WORK TASK –
Lines before the one containing "text: (390, 796)" are left out. Retype that line and the rest through the end of the material exactly.
══════════
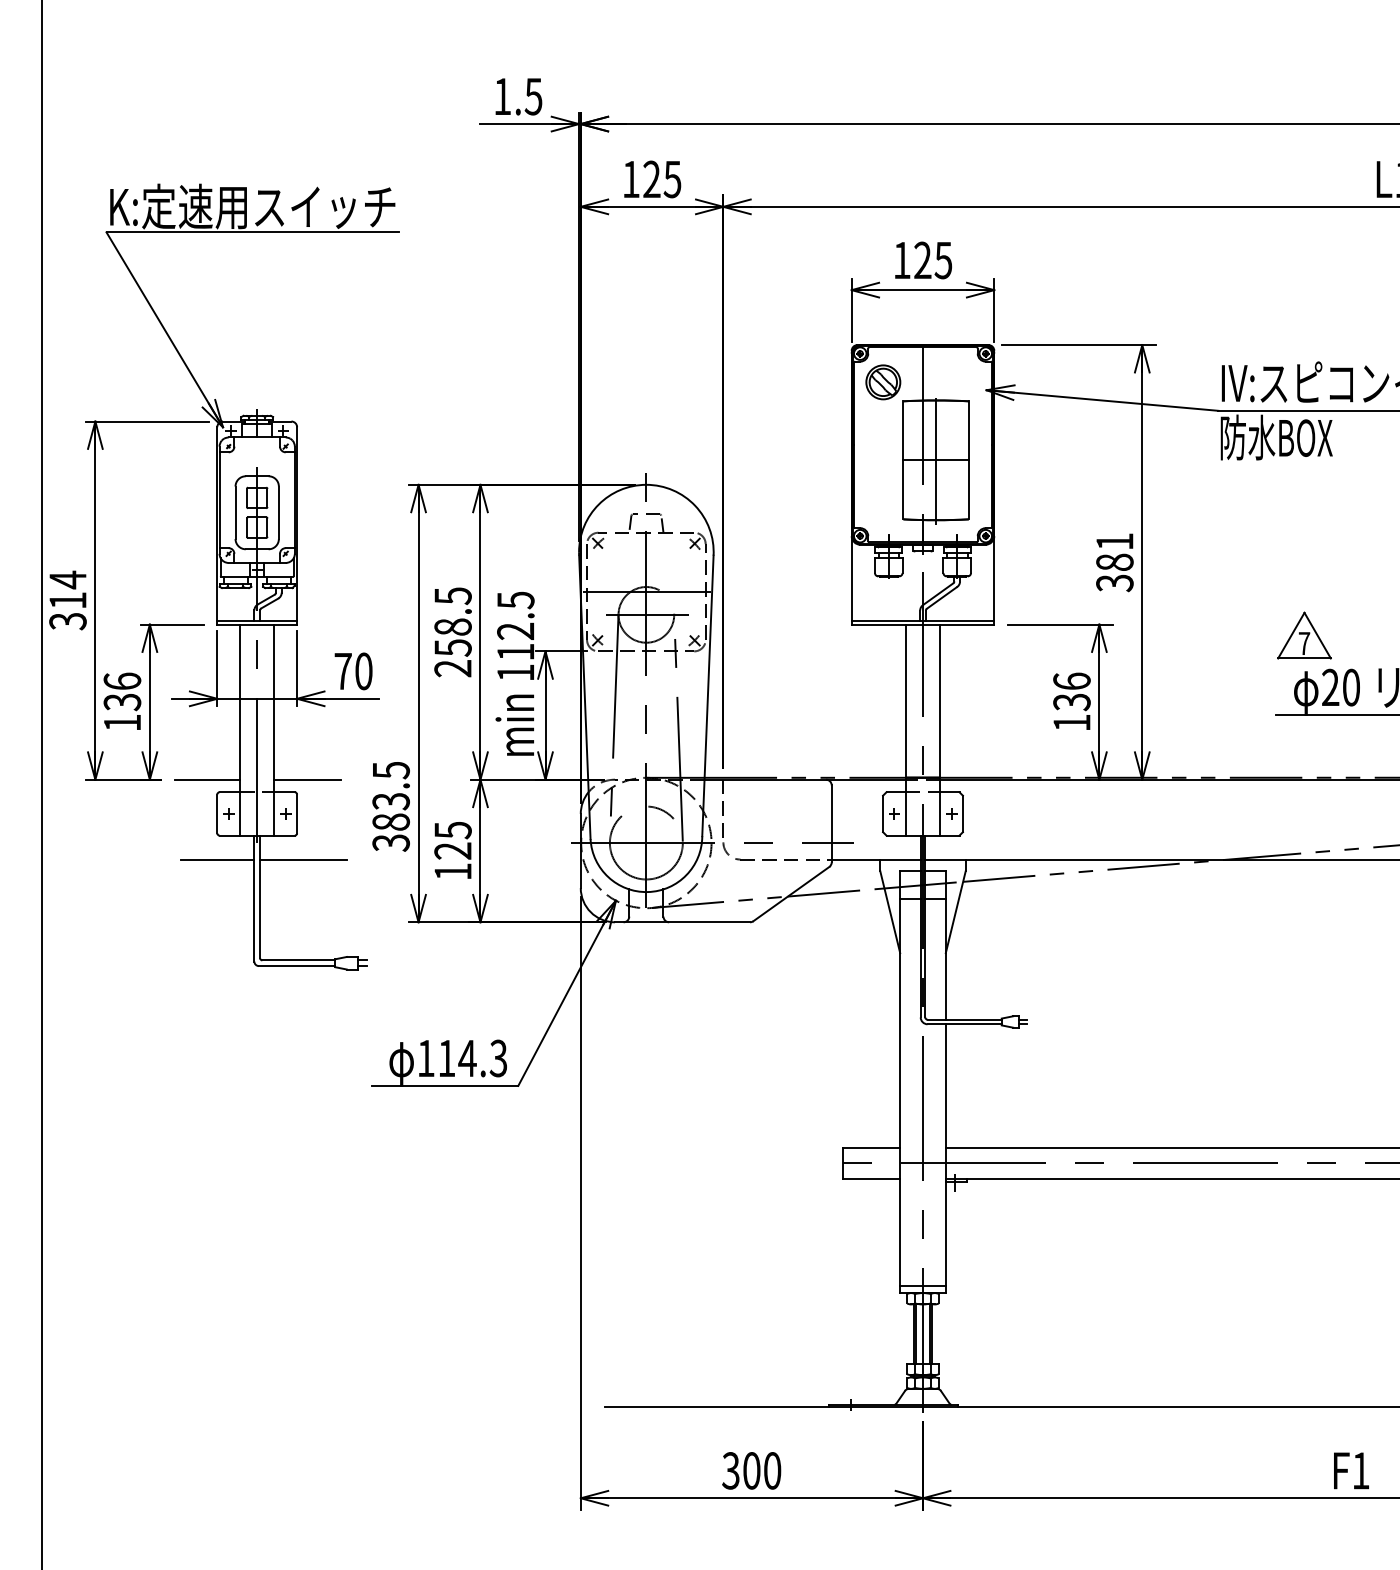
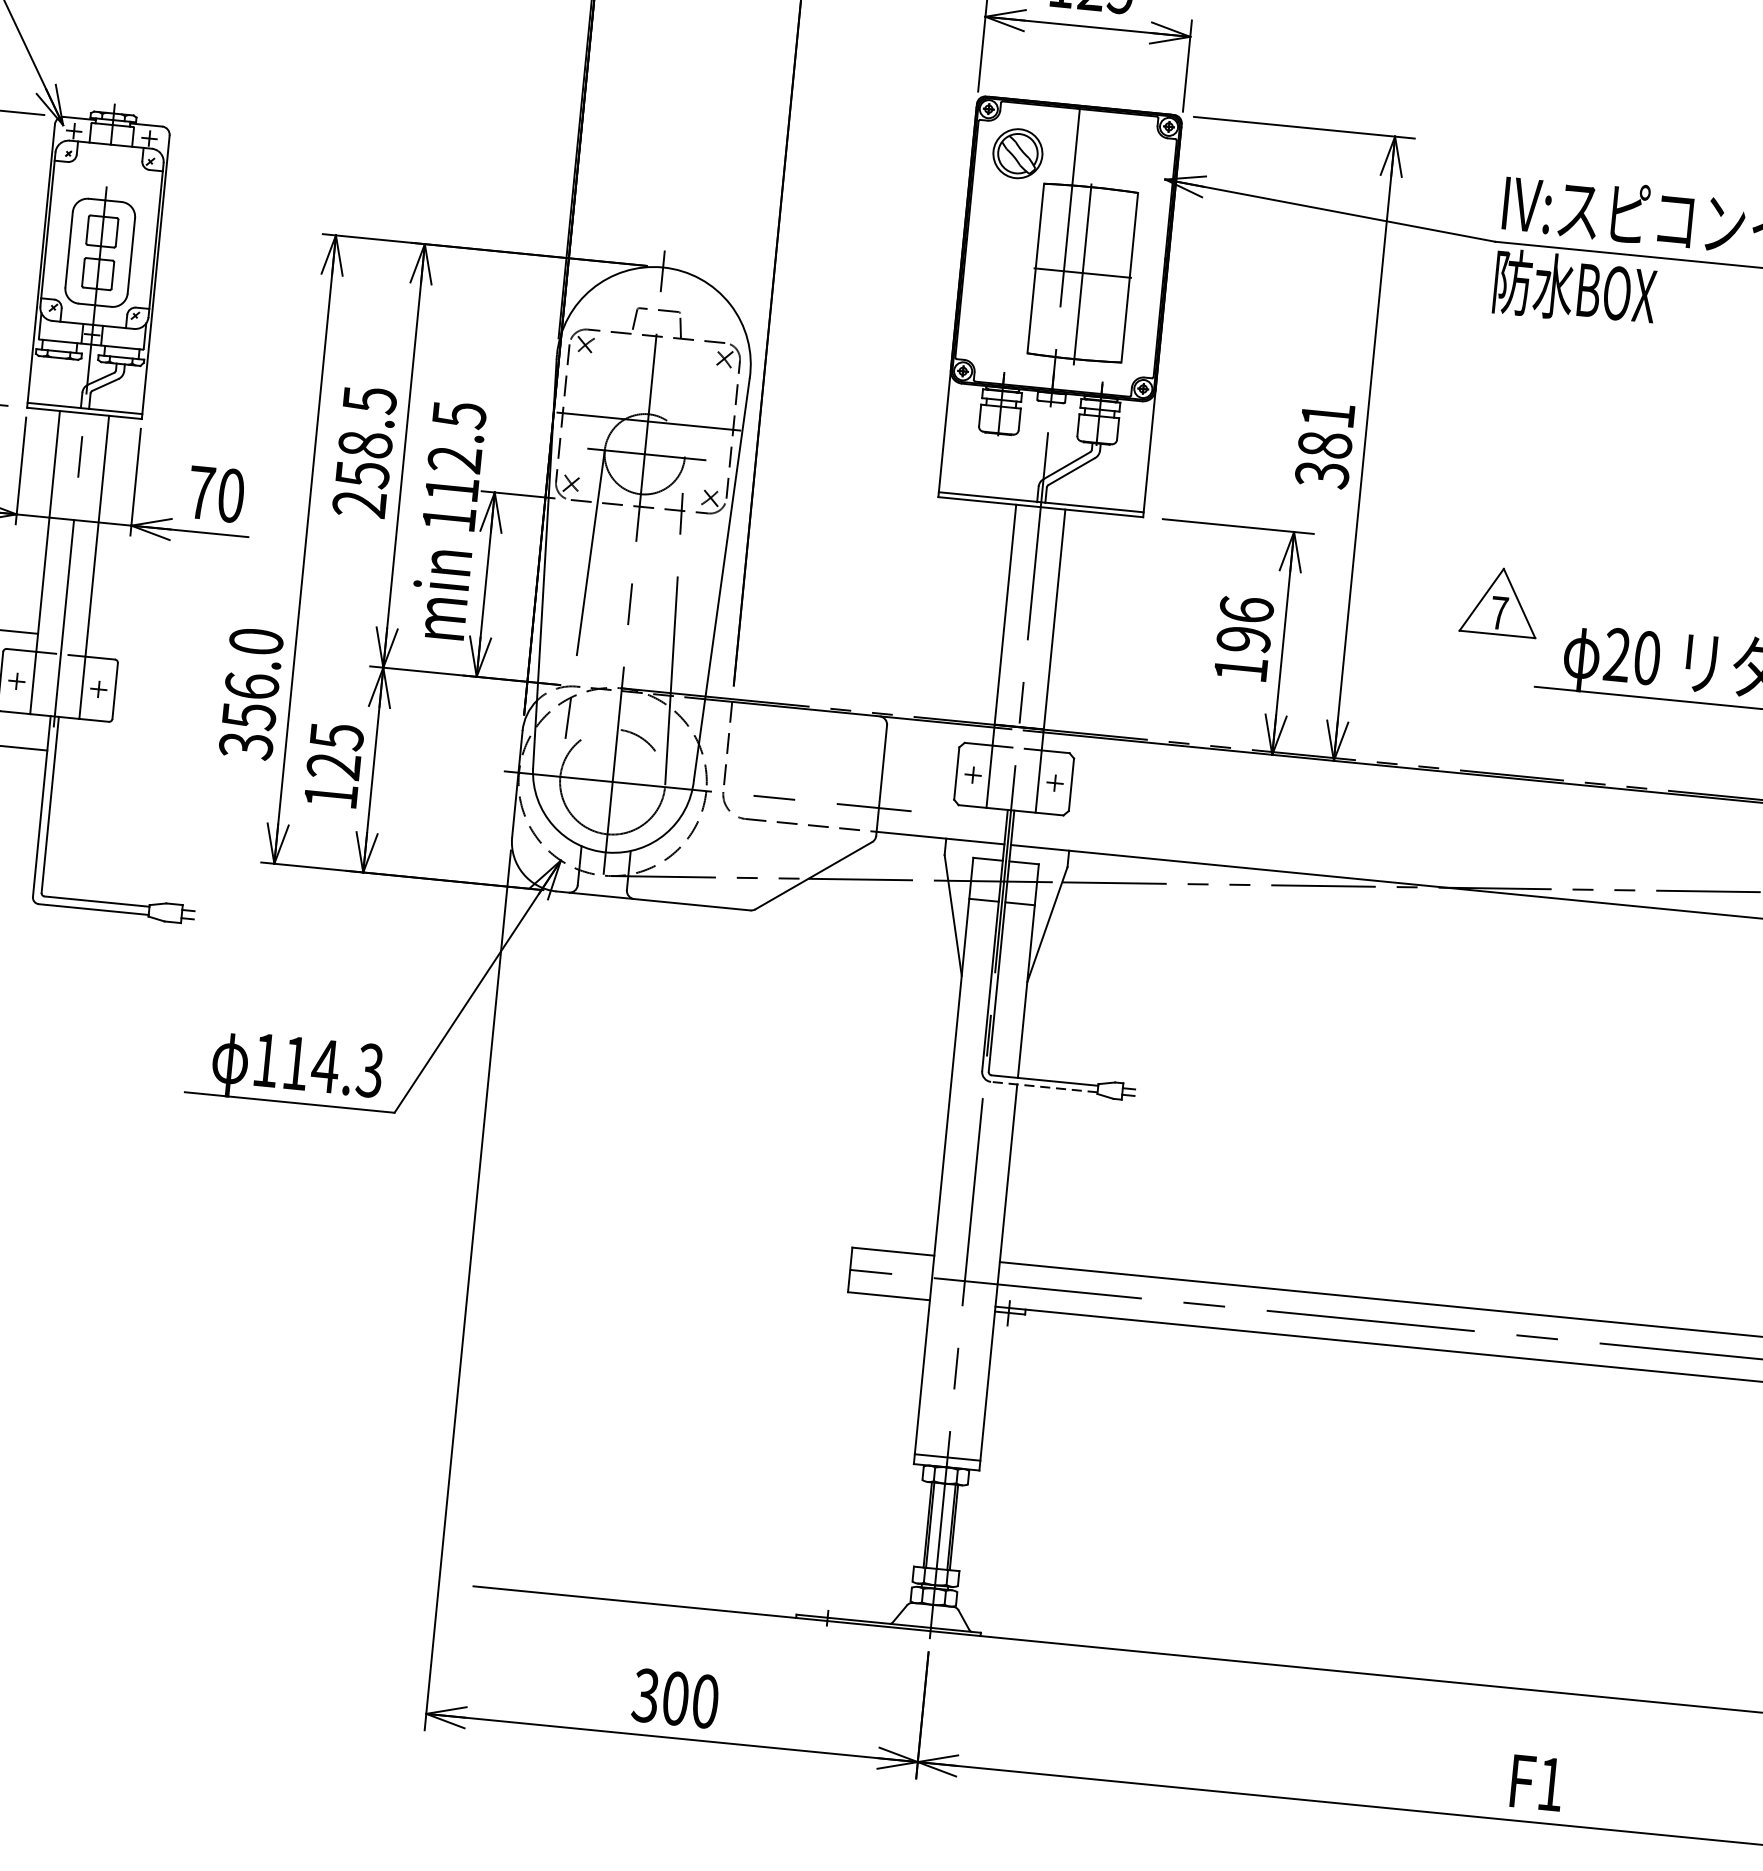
part: (1304, 635) -> (1500, 601), moved
text: (1071, 702) -> (1243, 640), 136 -> 196
line: (307, 779) -> (134, 643), removed
text: (390, 796) -> (251, 679), 383.5 -> 356.0
line: (303, 859) -> (117, 757), removed
line: (964, 1024) -> (1044, 1087), solid -> dashed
══════════
THE COMPLETED TASK –
text: (390, 796) -> (251, 679), 383.5 -> 356.0
line: (303, 859) -> (117, 757), removed
line: (964, 1024) -> (1044, 1087), solid -> dashed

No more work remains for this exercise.